Стабилизация правительств (и связанное с этим осложнение новых внеочередных выборов) с самого начала стала популярной. О лишении власти федерального президента нельзя сказать столь безусловно. Естественно, в основе для него также лежал веймарский опыт: ведь не только Гитлер, а уже Гинденбург в последние три года Веймарской республики посредством президентского режима «легально» выхолостил конституцию и практически отменил её; то, что такая возможность в будущем должна быть предотвращена, нашло широкое понимание. Однако то, что Основной Закон столь радикально снизил значение федерального президента и превратил его в чисто представительскую фигуру нотариуса государства, вначале всё же показалось многим слишком далеко зашедшим. Критика пришла с двух сторон: одна была направлена против старых укоренившихся монархических инстинктов (которые пожалуй окончательно умерли лишь в шестидесятые годы, во втором поколении граждан ФРГ); другие желали персонального противовеса патриархальному стилю правления Аденауэра.
Сам Аденауэр некоторое время полагал, когда он играл с тем, чтобы дать себя избрать главой государства, что он сможет расширить скудно отмеренные политические полномочия президента, Любке и Шеель также намекали на подобное, и всенародные выборы федерального президента посредством изменения Основного Закона обсуждались снова и снова. Однако постепенно разговоры на эту тему затихли, и примечательным образом на практике — то есть в конституционной действительности — немногие политические полномочия федерального президента были сужены ещё более. Например, по тексту Основного Закона Любке и Хайнеманн при отставке Эрхарда и Брандта могли предложить и другого кандидата в канцлеры, чем соответственно номинированный наиболее сильной фракцией бундестага. Однако это им не пришло в голову, и сегодня не только право выбора, но также и право представления кандидатуры на пост канцлера практически находятся у большинства в бундестаге. Федеральный президент, который захотел бы сопротивляться выдвижению того кандидата в канцлеры, которого желает избрать большинство в бундестаге, вызвал бы теперь уже конституционный кризис. К федеральному президенту как к репрезентативной фигуре привыкли более, чем этого ожидали; неудовольствие возникает ещё самое большее тогда, когда при его номинации проявляется чрезмерно много личной и коалиционно–политической закулисной игры.
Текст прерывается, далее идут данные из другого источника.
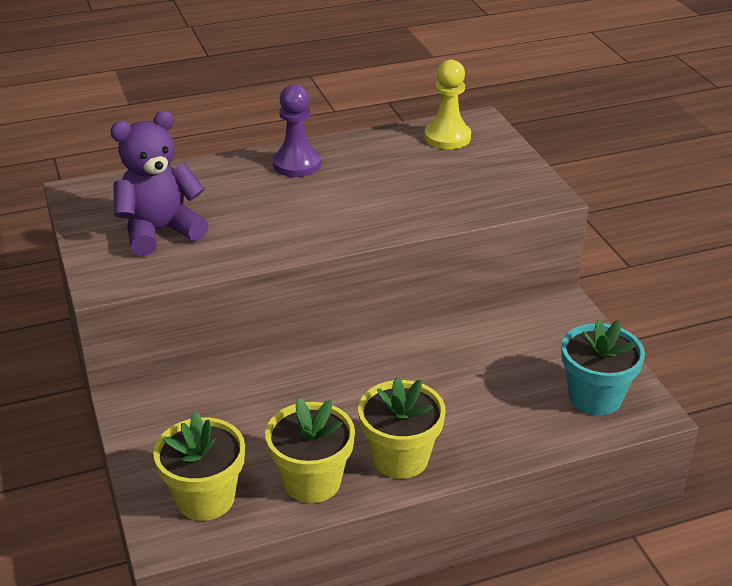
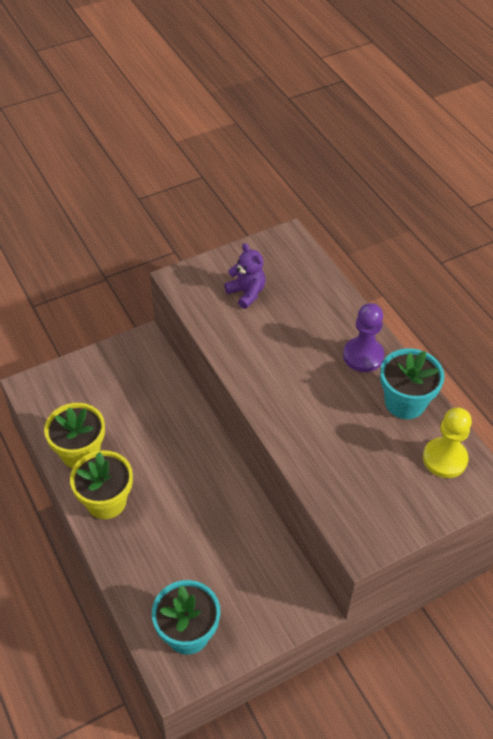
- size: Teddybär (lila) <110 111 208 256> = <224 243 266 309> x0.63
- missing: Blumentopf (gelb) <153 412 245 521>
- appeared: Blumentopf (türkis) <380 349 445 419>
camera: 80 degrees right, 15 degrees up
Гораздо более сильную, снова и снова разгорающуюся критику вызвала в Основном Законе медиатизация избирателей, третий из радикальных выводов, которые Основной Закон извлёк из трагедии Веймарской республики. И ведь здесь действительно теперь имеется проблема, для которой нет теоретически совершенного, неуязвимого решения. Тут прежде всего болезненная правда исходного положения. Разумеется, в падение веймарской демократии внесли свой вклад нестабильность правительств, чрезмерная частота выборов, слишком сильная власть рейхспрезидента и её неправомерное использование. Однако нельзя не признать, что в конце концов германский избиратель сам вынес смертельный приговор Веймарской республике. Даже если национал–социалисты Гитлера на свободных выборах никогда не достигали абсолютного большинства: в последний год республики они были намного более сильной партией, и вместе с коммунистами с июля 1932 года они могли предотвратить образование любого конституционного, опирающегося на парламентское большинство правительства. Мимо этого нельзя пройти мимо: самое позднее в 1932 году большинство избирателей так или иначе было настроено на свержение демократической республики.
Избиратель является демократическим сувереном. Большинство избирателей решает: это квинтэссенция любой демократической конституции. Однако как быть, если большинство избирателей решает выступить против демократии? Не будет ли в этом случае обязанностью демократии, во имя демократии совершить самоубийство? И наоборот: не совершает ли демократия также самоубийство в том случае, когда она — во имя демократии — пренебрегает решением большинства избирателей? Принадлежит ли к сути демократической свободы, что она также и саму себя должна предоставить в распоряжение избирателей? Или же ей следует сказать: никакой свободы для врагов свободы? Однако не наступает ли тогда такая опасность, которую Томас Манн классически так сформулировал в Америке времен охоты Маккарти на ведьм: «Свобода умирает при её защите»?